Si fermò, fissando la fiamma della lampada a cherosene, e il suo volto si illuminò di un sorriso caldo e profondo.
— Con quel bambino, poi, è uscita una storia sorprendente, una vera favola. Vuoi che te la racconti? È stata Veronika, mia nuora, a confidarmela quando sono venuti. Lei è oro, non donna. Ad Artyom è andata davvero bene.
— Certo che voglio! — si animò Olga, spostandosi più vicino. — A me tutto di mio fratello interessa. Siamo cresciuti quasi insieme, anche se lui è di cinque anni più grande. Su questa stessa strada correvamo in bicicletta, saltando nelle stesse pozzanghere.
— Allora ascolta, — disse zia Sveta, sistemando lo scialle sulle spalle, e la sua voce prese un tono cantilenante, come se stesse leggendo un vecchio libro consumato.
Raccontò di come Artyom e Veronika si incontrarono al lavoro, di come lui la corteggiò con un sorriso disarmante e una rosa che non gelò al gelo polare, di come si sposarono semplicemente, con amore e rispetto reciproco. Ma narrò anche della loro sofferenza: il verdetto dei medici che negava loro la possibilità di avere figli.

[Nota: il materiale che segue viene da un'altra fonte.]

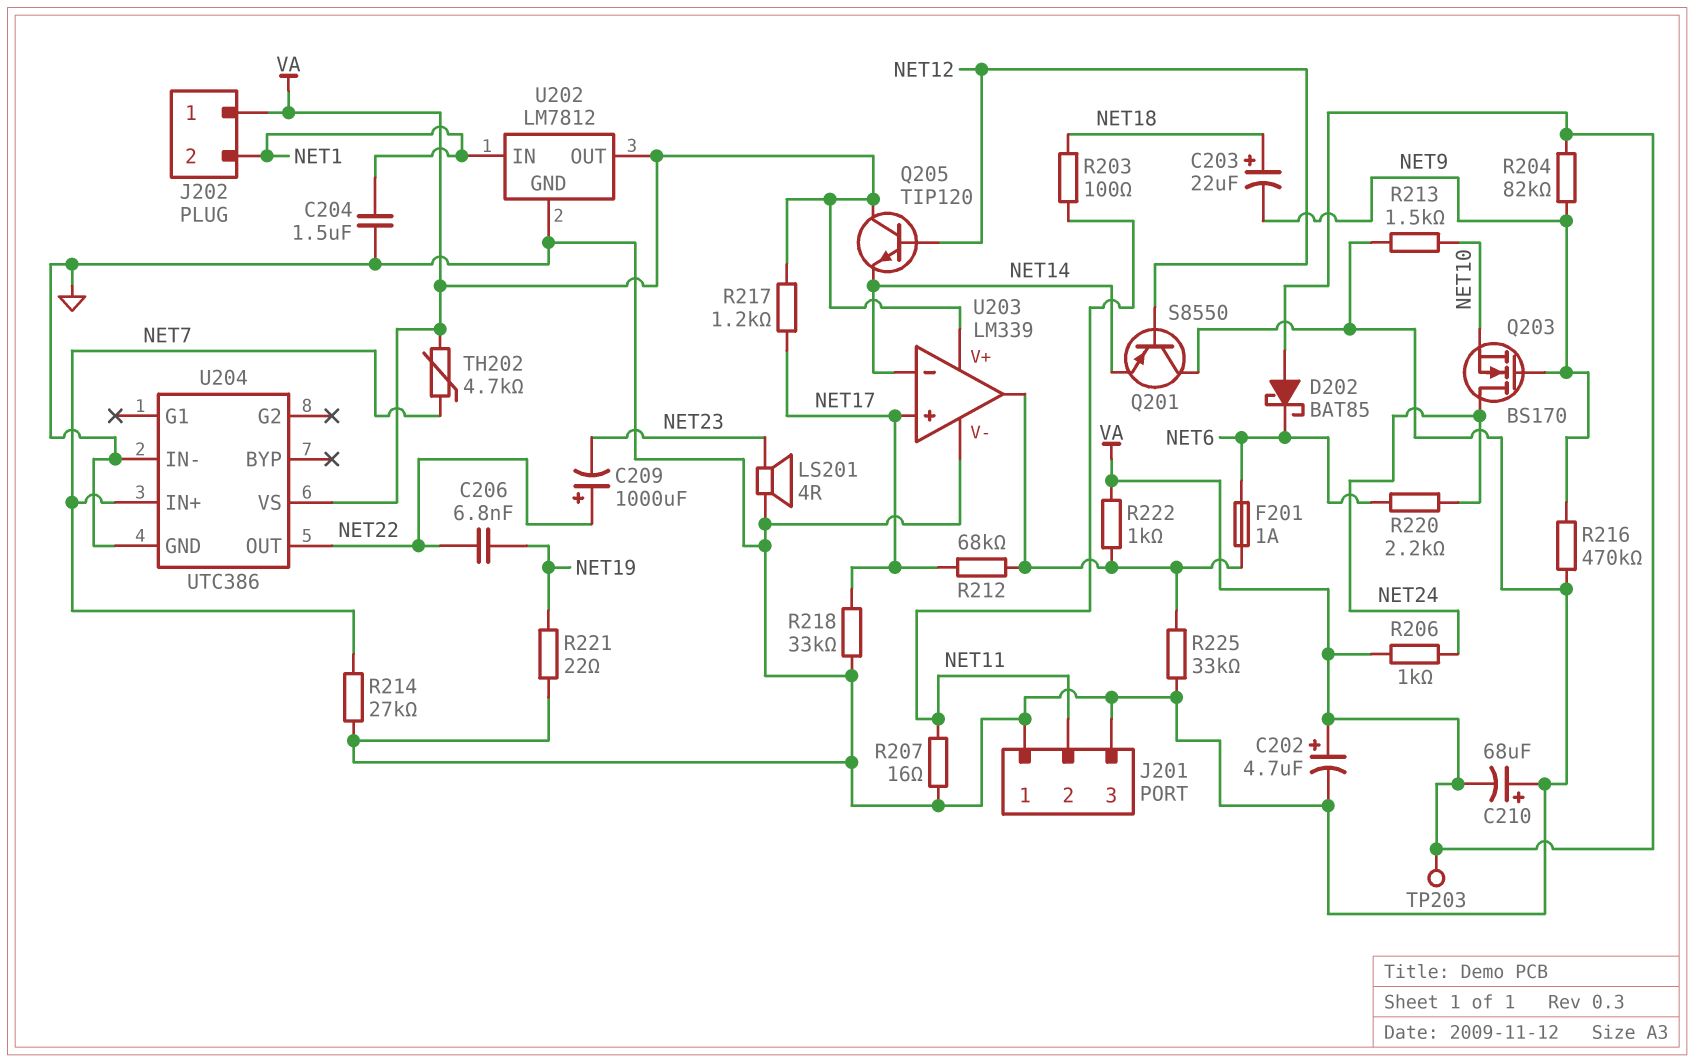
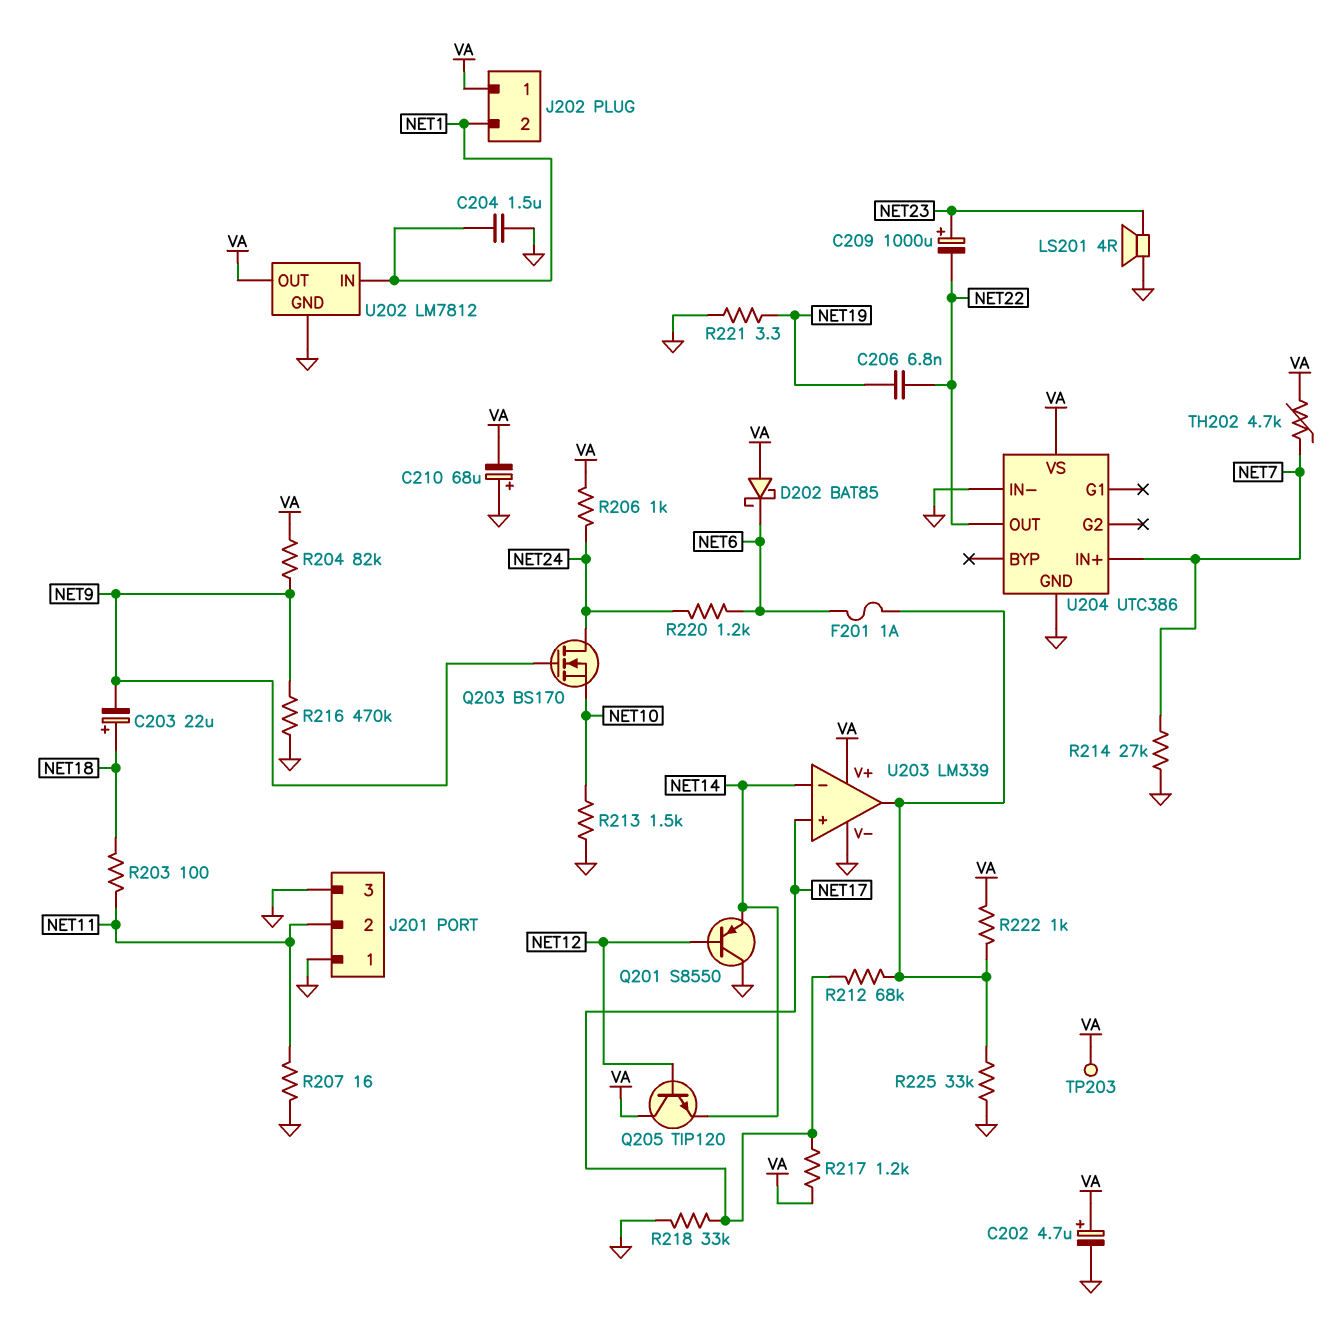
C209: 1000uF (plus NET22, minus NET23) -> 1000uF (plus NET23, minus NET22)
R220: 2.2k (NET6, NET24) -> 1.2k (NET6, NET24)
R221: 22 (GND, NET19) -> 3.3 (GND, NET19)

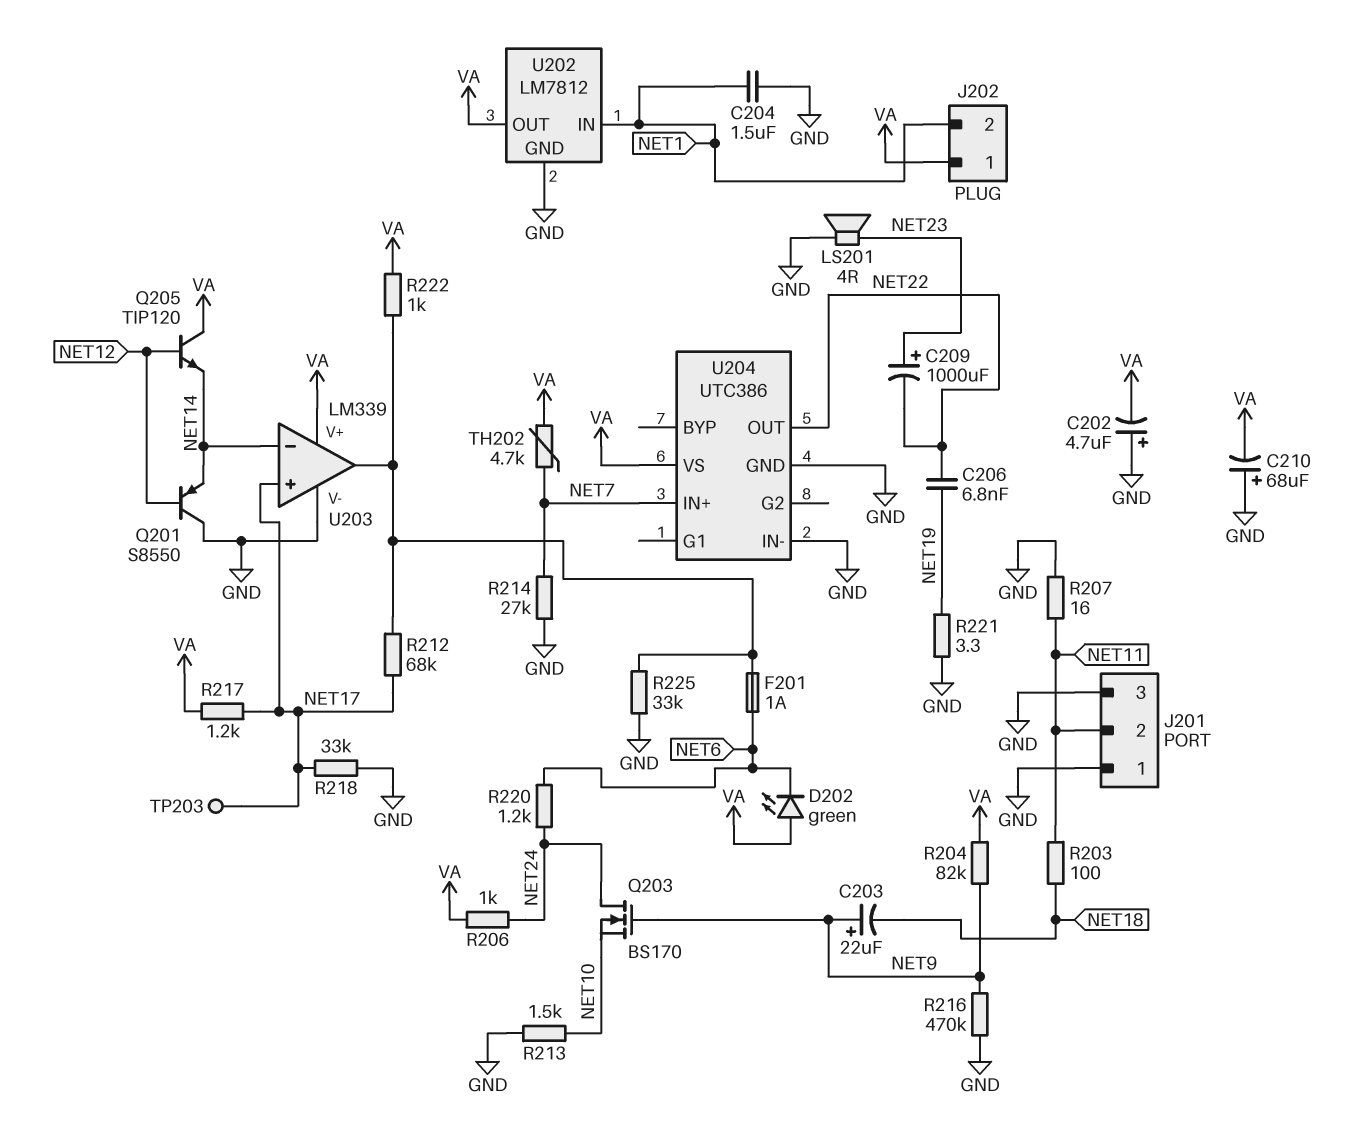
C202: 4.7uF (plus VA, minus GND) -> 4.7uF (plus GND, minus VA)
C203: 22uF (plus NET18, minus NET9) -> 22uF (plus NET9, minus NET18)
D202: schottky BAT85 (A VA, K NET6) -> LED green (A VA, K NET6)
TP203: test point (VA) -> test point (NET17)

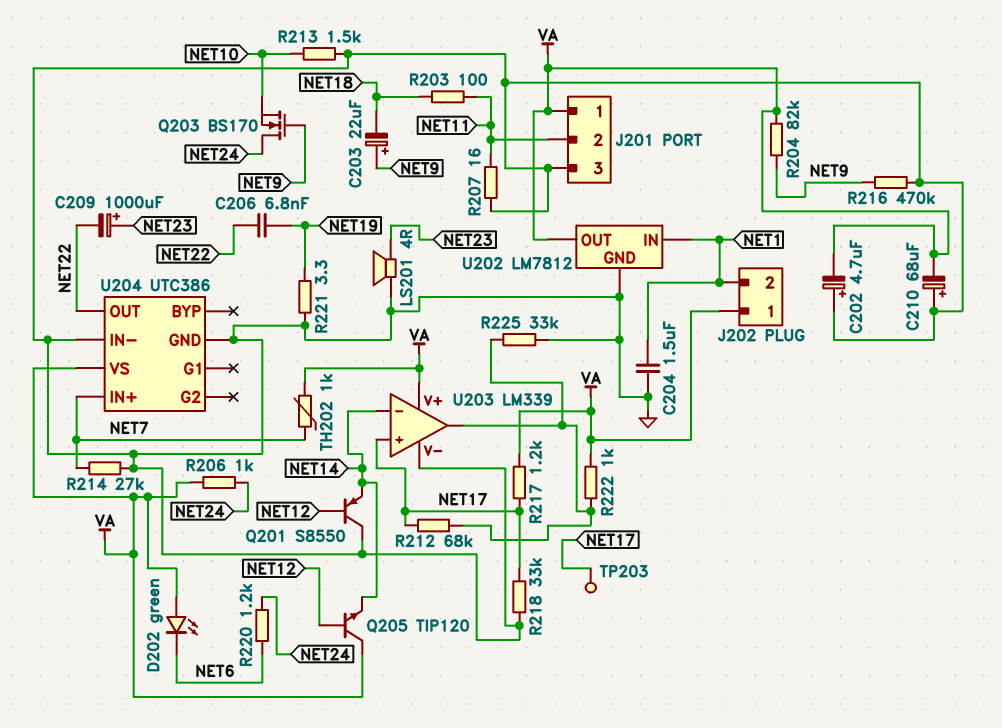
F201: 1A (NET6, U203/out) -> none
J201 pin 1: GND -> VA
TH202: 4.7k (NET7, VA) -> 1k (NET7, VA)

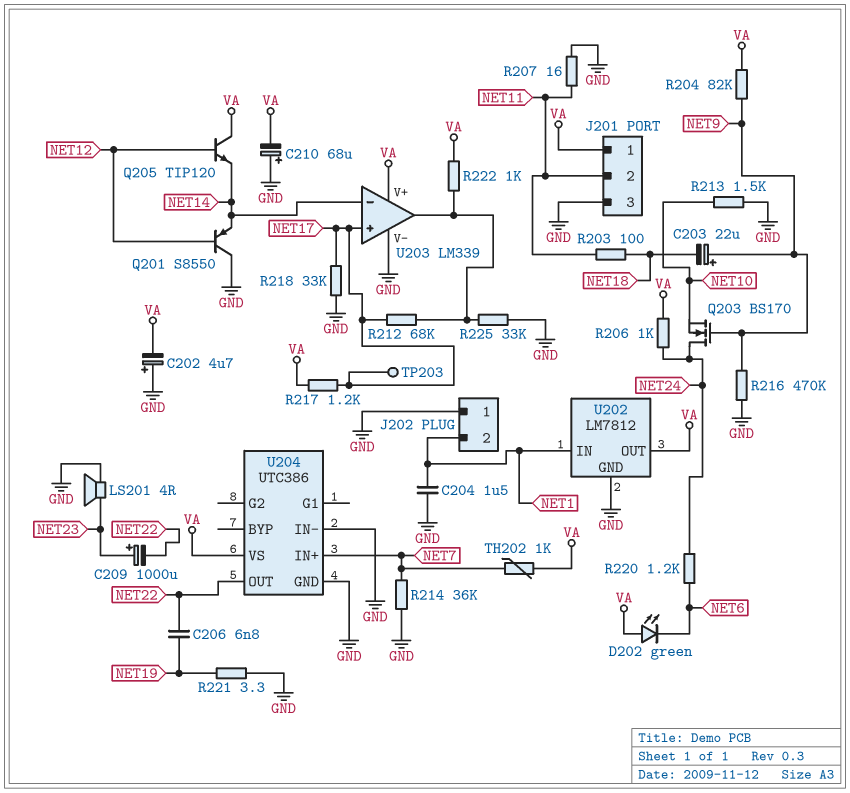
J202 pin 1: VA -> GND
R214: 27k (GND, NET7) -> 36k (GND, NET7)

Veronika cadde nella disperazione, temendo di non essere più amata. Pregava nella piccola chiesa di legno ai margini della città, davanti all’icona della Madre di Dio. E un giorno d’inverno, tornando a casa, trovò sotto le scale un cucciolo tremante, sporco e infreddolito. Lo raccolse senza esitare, lo avvolse nel suo scialle e lo portò a casa.
Lo chiamarono Tim. La casa si riempì di nuova vita. Veronika lo curava come un bambino, e il cagnolino rispondeva con un amore sconfinato. E poi accadde l’impossibile: Veronika si accorse di aspettare un figlio.
— Nessuno lo darà via, — disse a suo marito tra le lacrime di felicità. — Dio ci ha ascoltati. Avremo un bambino.
In tempo debito nacque Elisej, forte e sano, con gli occhi seri del padre.
Zia Sveta concluse il suo racconto. La stanza era silenziosa, interrotto solo dallo scoppiettio della legna nella stufa. Olga non riusciva a trattenere le lacrime: scendevano calde e salate sulle guance, e lei non provava neanche a asciugarle.
— Sì, zia Sveta… — sussurrò. — È davvero un miracolo. Io credo che succeda proprio così. Che a volte gli angeli ci mandino una prova, sotto forma di una creatura indifesa. E se la superiamo, se non ci induriamo e non ci voltiamo dall’altra parte, riceviamo un dono che non avremmo mai osato sognare. Forse è stato Tim a implorare quel bambino per loro? O forse la vita stessa, vedendo quanto amore materno Veronika custodiva nel cuore, le ha concesso questa possibilità.
— Chissà, — sorrise zia Sveta, e nei suoi occhi si rifletteva la luce della lampada. — Chissà… L’importante è che ora sono tutti insieme. E Tim, tra l’altro, è il babysitter e il difensore principale. Non lascia avvicinare nessuno né alla carrozzina né alla culla. Comincia a ringhiare. Ecco com’è, il nostro cucciolo trovato sotto le scale.
Olga uscì sul portico. La notte era limpida, gelida, il cielo senza fondo cosparso di miriadi di stelle. Guardava in alto e pensava che i miracoli davvero vivono accanto a noi. Si nascondono negli androni ghiacciati, sotto forma di cuccioli tremanti, nelle mani calde delle persone amate, in una fede silenziosa ma incrollabile. E da quei pensieri le correvano i brividi sulla pelle, mentre l’anima si riempiva di luce e serenità.